Quand il était haut comme trois pommes, Jakob Pelletier se promenait fièrement avec le chandail des Remparts de Québec. Le numéro 91 d’Alexander Radulov était pour lui le costume requis pour se présenter au Colisée. Aujourd’hui, le joueur de centre des Wildcats de Moncton se retrouve en bonne position pour suivre les traces de son idole de jeunesse dans la LNH.

Le numéro 11 n’est pas tellement plus grand (comme quatre pommes, disons), mais son talent attire de plus en plus l’attention des recruteurs.

Selon le dernier classement des meilleurs espoirs en vue du prochain repêchage de la LNH, le patineur originaire de Québec est classé en deuxième ou troisième ronde.

Seulement deux joueurs du circuit Courteau sont perçus comme des choix potentiels de premier tour, soit Raphaël Lavoie, des Mooseheads de Halifax, et Samuel Poulin, du Phoenix de Sherbrooke.

Au moins une douzaine de recruteurs d’équipes de la LNH ont déjà rendu visite à Pelletier et ce nombre devrait grandir à mesure que les points vont s’accumuler.

Jusqu’à maintenant en 2018-2019, il affiche un rendement de 13-19=32 en 21 rencontres.

Malgré toute cette attention, le principal intéressé garde les deux pieds sur terre et les deux patins sur la glace.

«Je n’avais même pas vu le classement. Honnêtement, ça ne me fait pas grand-chose. La seule vraie liste pour moi, c’est celle qui va sortir le 23 juin pour le repêchage», ajoute le patineur de 5 pieds 8 pouces et de 155 livres.

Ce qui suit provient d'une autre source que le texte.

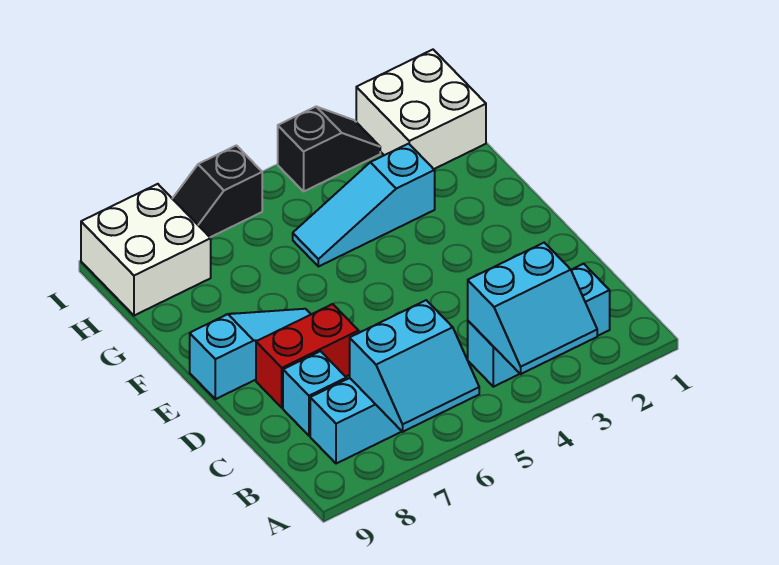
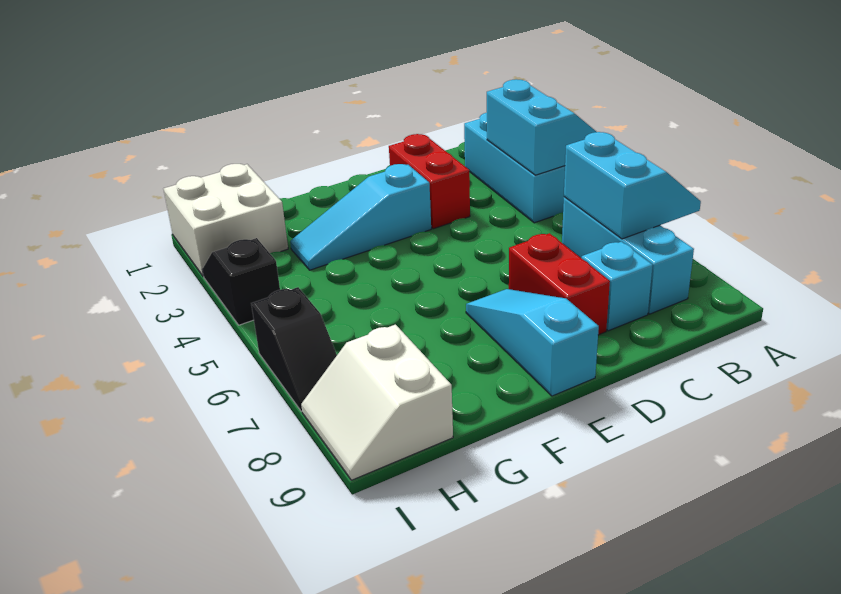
none -> red brick D2:D3 level 1
cyan slope G3:G5 level 1 top 3 -> cyan slope E3:G3 level 1 top E
white brick H8:I9 level 1 -> white slope H8:I9 level 1 top H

«Il y a encore une grosse partie de la saison à jouer. Pour moi, ce n’est qu’une liste comme une autre. C’est sûr que c’est  plaisant de voir qu’il y a de l’intérêt pour moi. J’en suis très reconnaissant. C’est en grande partie à cause de mes coéquipiers, parce que sans eux, je ne serais pas aussi bien classé.»

Pelletier est conscient qu’il a encore pas mal de boulot devant lui avant de patiner au niveau professionnel.

«C’est certain que je devrai être un peu plus gros et plus physique. Pas nécessairement de frapper plus les joueurs adverses, mais d’être plus solide sur mes patins. Je dirais qu’il me manque aussi un peu de vitesse. En fait, il me manque un peu de tout!», rigole-t-il.

«Je ne peux pas prévoir l’avenir, mais je vais travailler fort pour y arriver.»

En attendant, c’est un rendez-vous avec les Remparts de Québec qui l’attend, mardi soir.

«Quand j’étais ti-cul, les Remparts, c’étaient mes idoles. Le fait de jouer contre eux au Centre Vidéotron à Québec, ça va être quelque chose de très spécial», affirme-t-il.

Même si Radulov n’est plus là, l’attrait demeure aussi fort.

«C’était mon joueur préféré quand il jouait pour les Remparts et c’est toujours resté. C’est vrai que Sidney Crosby est dur à battre aussi», fait remarquer le joueur de centre.

Pelletier se produira devant une soixantaine de parents et amis qui seront réunis dans les gradins du Centre Vidéotron.

Ce sera pour lui un moment rempli d’émotions.

«C’est sur que je vais être un peu stressé au début du match, mais je pense que je serai capable de bien gérer ça. Ça fait longtemps que j’attends ce match et j’ai très hâte.»